Problem Set 4 (due Oct 5, Mon)
-
Consider the Schrodinger equation
$[\dfrac{d^{2}}{dx^{2}}+\lambda^{2}(E$--$g\left\vert x\right\vert )]\Psi(x)=-0,$ --$\infty$ < $x$ < $\infty.$
In the above, $\lambda^{2}=m/(2\pi^{2}h^{2})$ with $m$ the mass of the electron$,$ $h$ is the Planck's constant ($6.626x10^{-27}erg$--$\sec$), and $g$ is a constant.
Use the WKB method to determine the approximate energy eigenvalues$.$
Problem Set 5 (due Oct 13, Tue)
- Using (7.71) in the textbook show that $a$ in (7.67) is equal to (-1)$^{n}$. Show also that (7.68) is satisfied.
Problem Set 6 (due Oct 26, Mon)
-
Find the location and the width of the boundary layer for the problem $\epsilon y^{\prime\prime}-(\cos x)y^{\prime}+(\sin x)y=0,$ $0$ < $x$ < $1$ with the boundary conditions
$y(0)=1,y(1)=2.$
-
Solve approximately $\epsilon y^{\prime\prime}+(3\sin x)y^{\prime}+(\cos x)y=0,0$ < $x$ < $1$ with the boundary conditions
$y(0)=-1,$ $y(1)=5.$ What are the location and the width of the boundary layer?

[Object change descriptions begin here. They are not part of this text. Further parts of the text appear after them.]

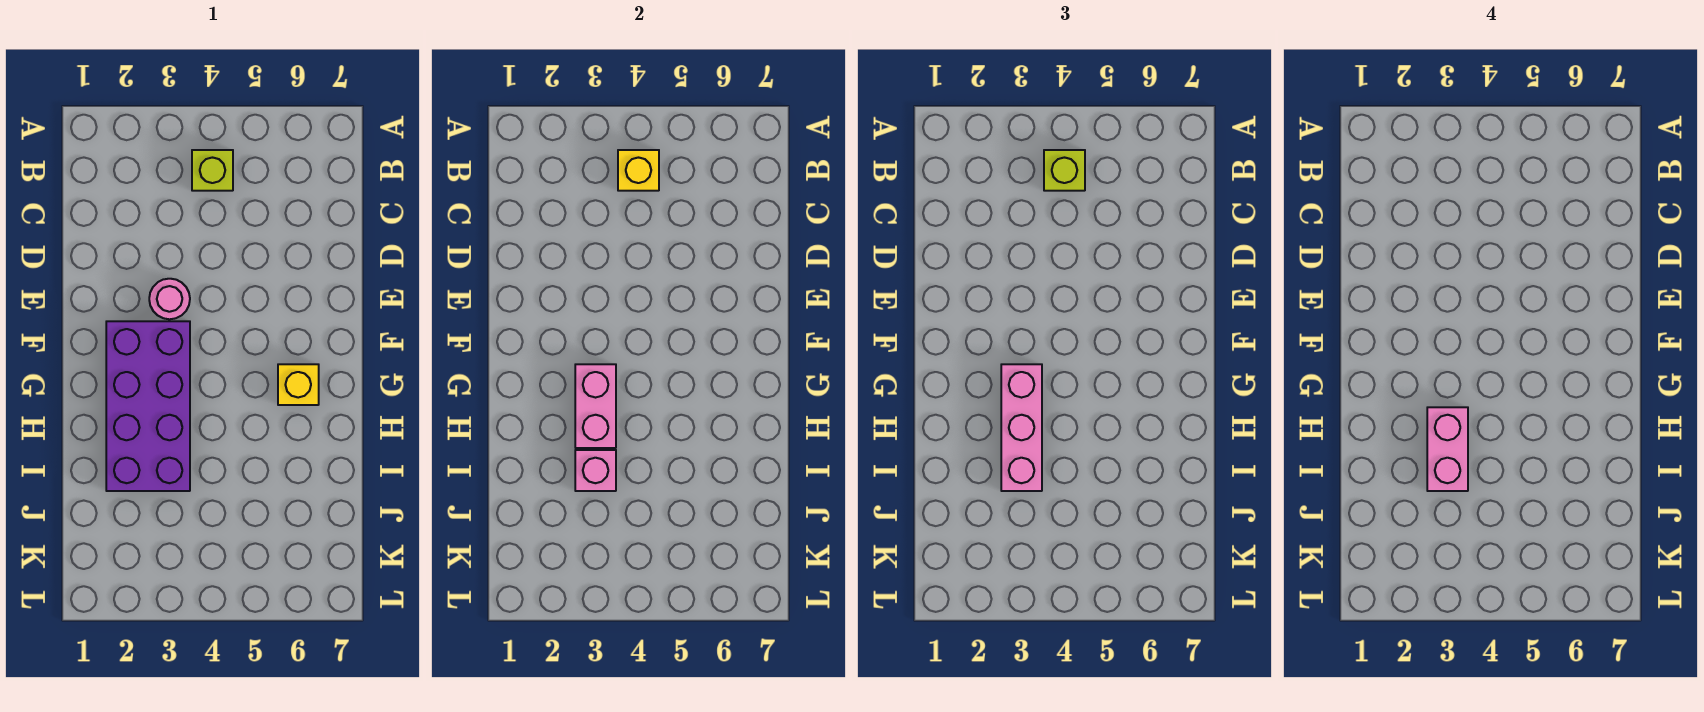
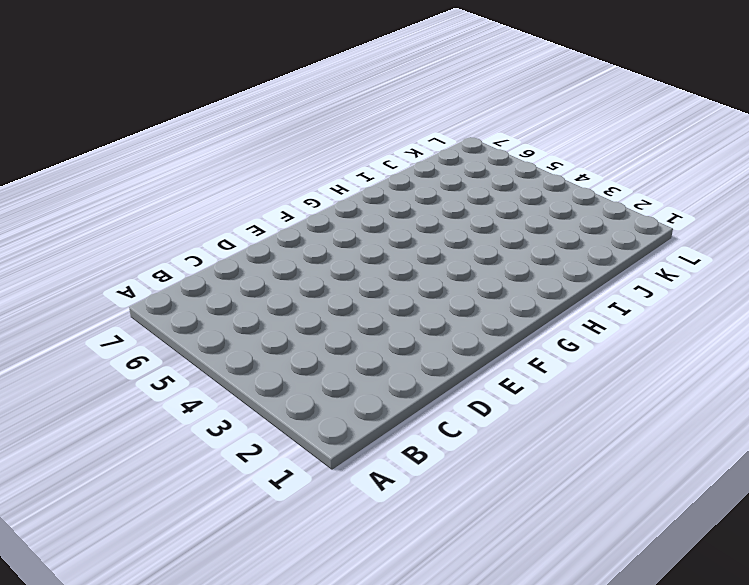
none -> lime brick B4 level 1
none -> pink round brick E3 level 1

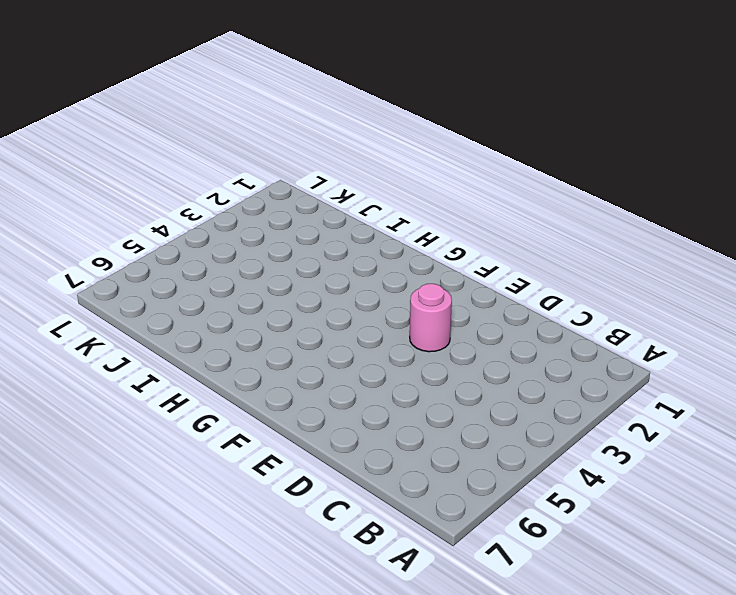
none -> lime brick B4 level 1
none -> purple brick F2:I3 level 1

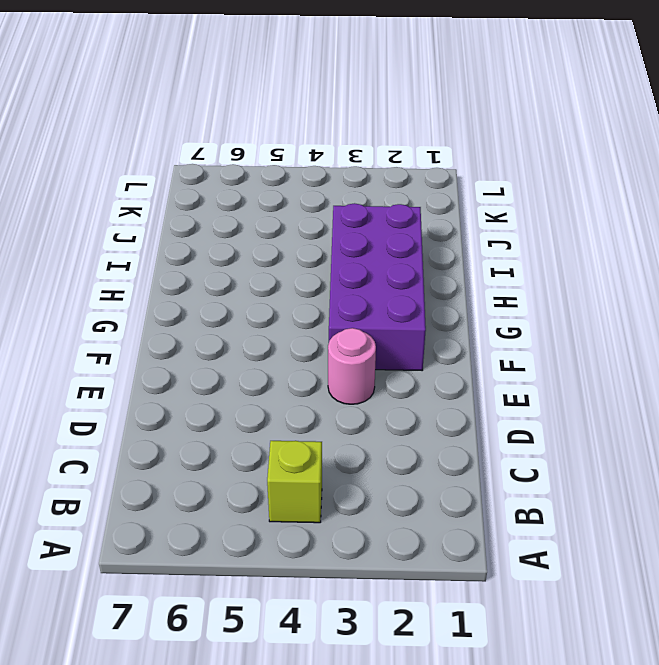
none -> yellow brick G6 level 1
none -> yellow brick B4 level 2

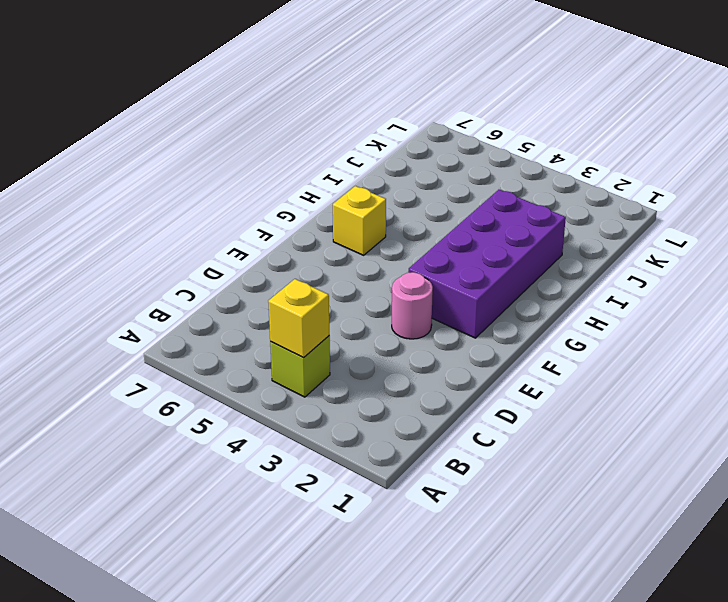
none -> pink brick G3:H3 level 2
none -> pink brick I3 level 2

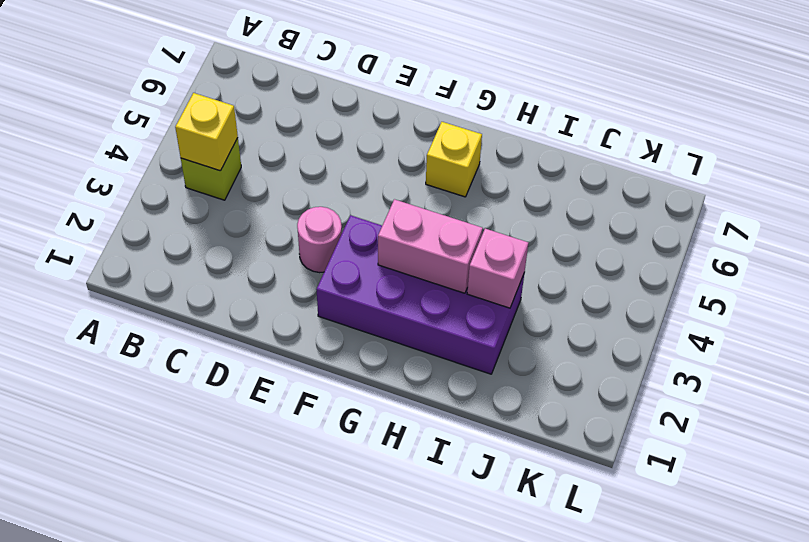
none -> lime brick B4 level 3
none -> pink brick G3:I3 level 3

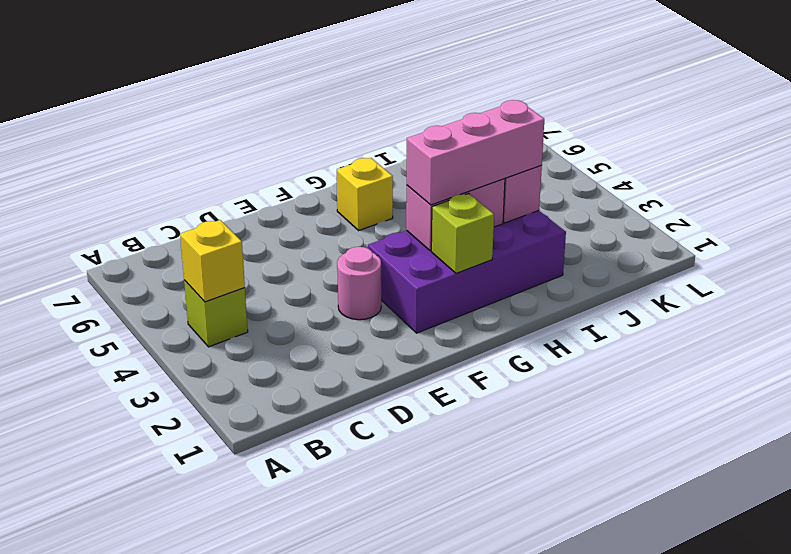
lime brick G2 level 2 -> lime brick B4 level 3
none -> pink brick H3:I3 level 4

Problem Set 7 (due Nov 2, Mon)
-
Solve approximately $\epsilon y^{\prime\prime}+(3\sin x)y^{\prime}+(\cos x)y=0,0$ < $x$ < $1$ with the boundary conditions
$y(0)=-1,$ $y(1)=5.$ What are the location and the width of the boundary layer?
-
Solve approximately $\epsilon y^{\prime\prime}-(3\sin x)y^{\prime}+(\cos x)y=0,$ $-1$ < $x$ < $1$ with the boundary conditions
$y(-1)=1,$ $y(1)=2.$
Problem Set 8 (due Nov 9, Mon)
-
Prob 1. Evaluate the following integrals:
- $\int_{-\infty}^{\infty}\dfrac{dx}{(x^{2}+9)(x-3i)(x-5i)}.$
- $\int_{0}^{2\pi}\dfrac{d\theta}{(2+\sin\theta)^{2}}.$
-
Prob 2. Find the leading term for the following integrals for $\lambda>>1$:
- $\int_{0}^{\pi/2}e^{-\lambda\cos t}dt,$
- $\int_{-1}^{1}e^{\lambda t^{2}}dt,$
- $\int_{-\infty}^{\infty}e^{\lambda(x^{2}-x^{4})}dx.$
Problem Set 9 (due Nov 30, Mon)
-
Find the asymptotic form for
$I(k)=\int_{-\infty}^{\infty}e^{-ikx}e^{-x^{4}},$ $k>>1,$
(The integral above is the Fourier transform of $e^{-x^{4}}).$